Of course, the realization that another person is pursuing a potentially detrimental path is not strictly the purview of parenthood. It can be, at times, a challenging aspect of our friendships. Let's face it, we're uncomfortable asking a friend if they have had too much to drink before driving home. We don't want to to confront a friend when we recognize signs of destructive behaviour. If we see someone we care about in a toxic relationship, we try our best to be supportive because we don't want to risk losing our friendship.

For a young Alex Hamelin this past Sunday, luck did not save him. Caught up in the exuberance of the St. Patrick's day parade, and evidently impaired by a day of celebratory drinking, the young 20 year old man died after being crushed under the wheels of a parade float. He had evidently climbed onto the float when it stopped temporarily near the end of the parade route. As the truck began moving the man jumped down, lost his footing and fell in front of the wheels.

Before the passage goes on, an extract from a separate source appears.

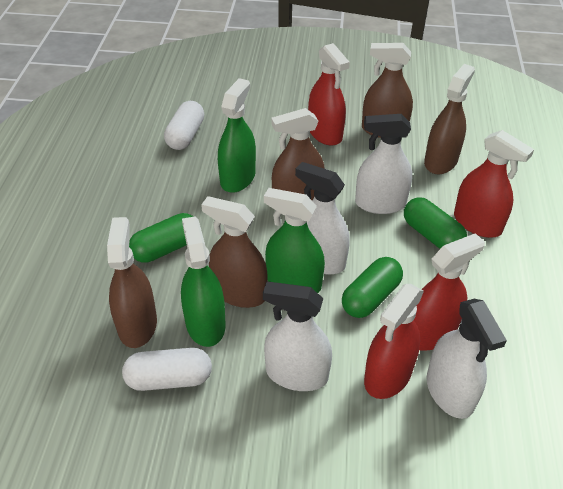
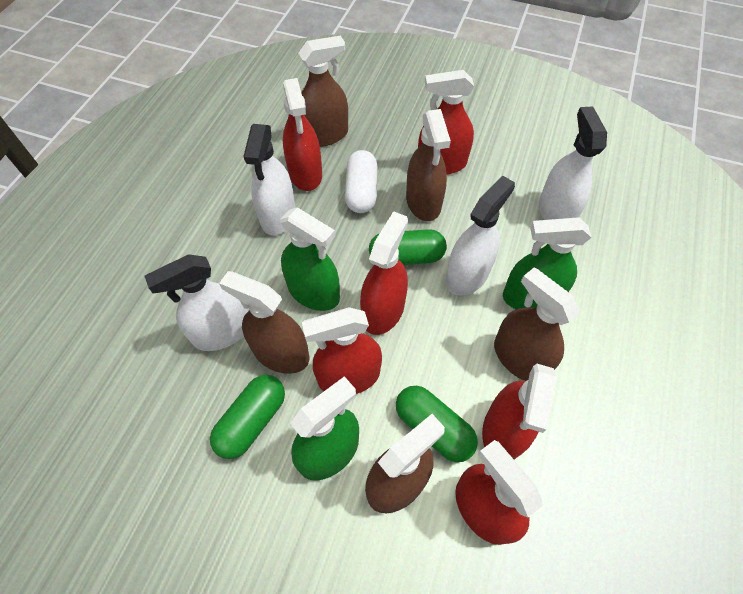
red spray bottle: 4 -> 6
white capsule: 2 -> 1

Sunday's tragedy has all the makings of something that could have, and should have, been prevented. But to think anyone would want to stand up with any degree of self satisfaction and declare "I told you so" is deplorable. It does, however, offer some perspective on how we weigh risk against personal discretion. Should someone have intervened to stop Alex's reckless behaviour? Should someone have been watching over him after he had consumed so many drinks? These things we will likely never know, but it surely weighs heavily on everyone involved, and leaves many others with a sense of emptiness.

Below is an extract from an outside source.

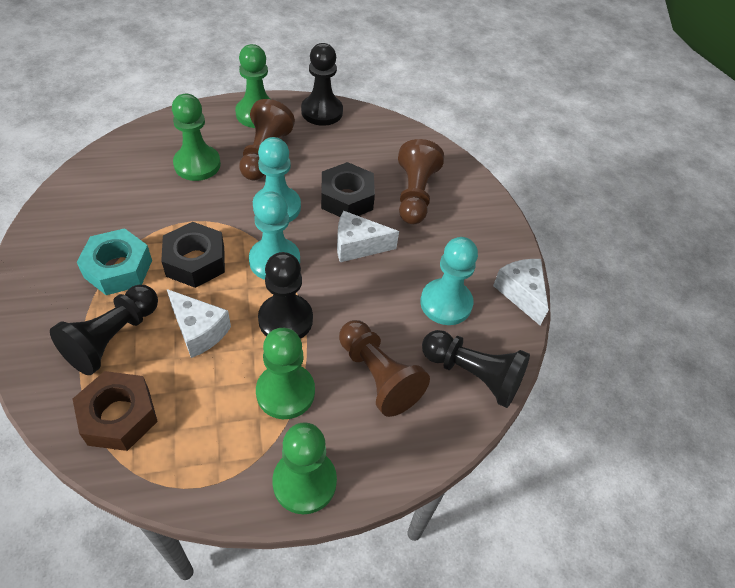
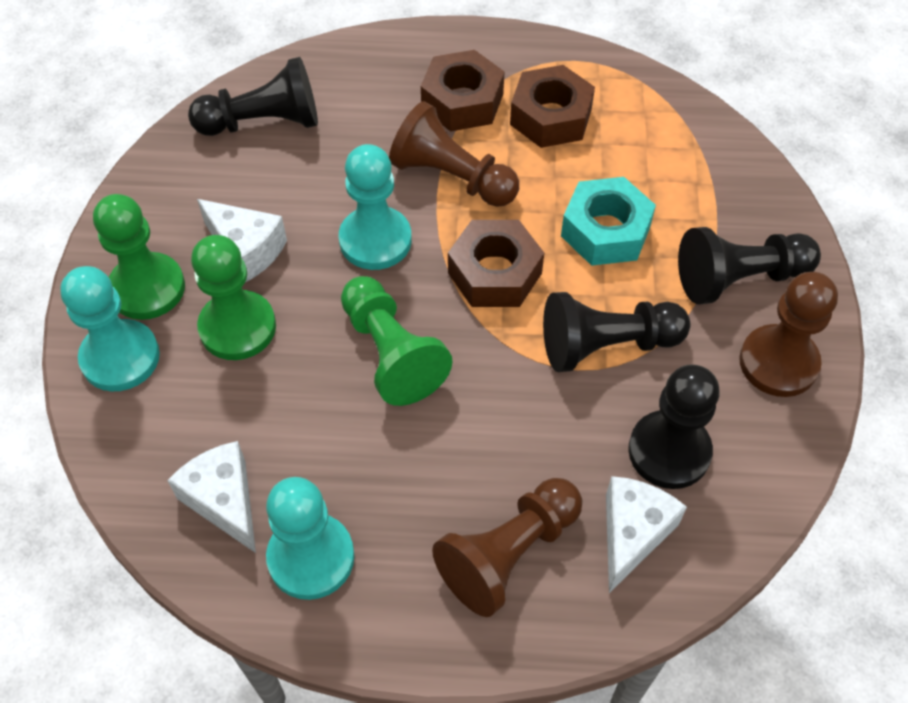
black nut: 2 -> 0
brown nut: 1 -> 3
green pawn: 4 -> 3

This is no consolation to the parents of the young man who lost his life doing something so seemingly benign as celebrating. They will have to live with the most unthinkable pain any parent could bear, the loss of a child. They, like many others, have already learned that being a parent is not a popularity contest. Now they must endure the knowledge that they were not there, for just one last time, to protect their child. What they would surely give right now to have him be angry at their interference.

It makes us think of all those times when our own parents stuck their noses into our lives without invitation. Maybe we owe them a thank you.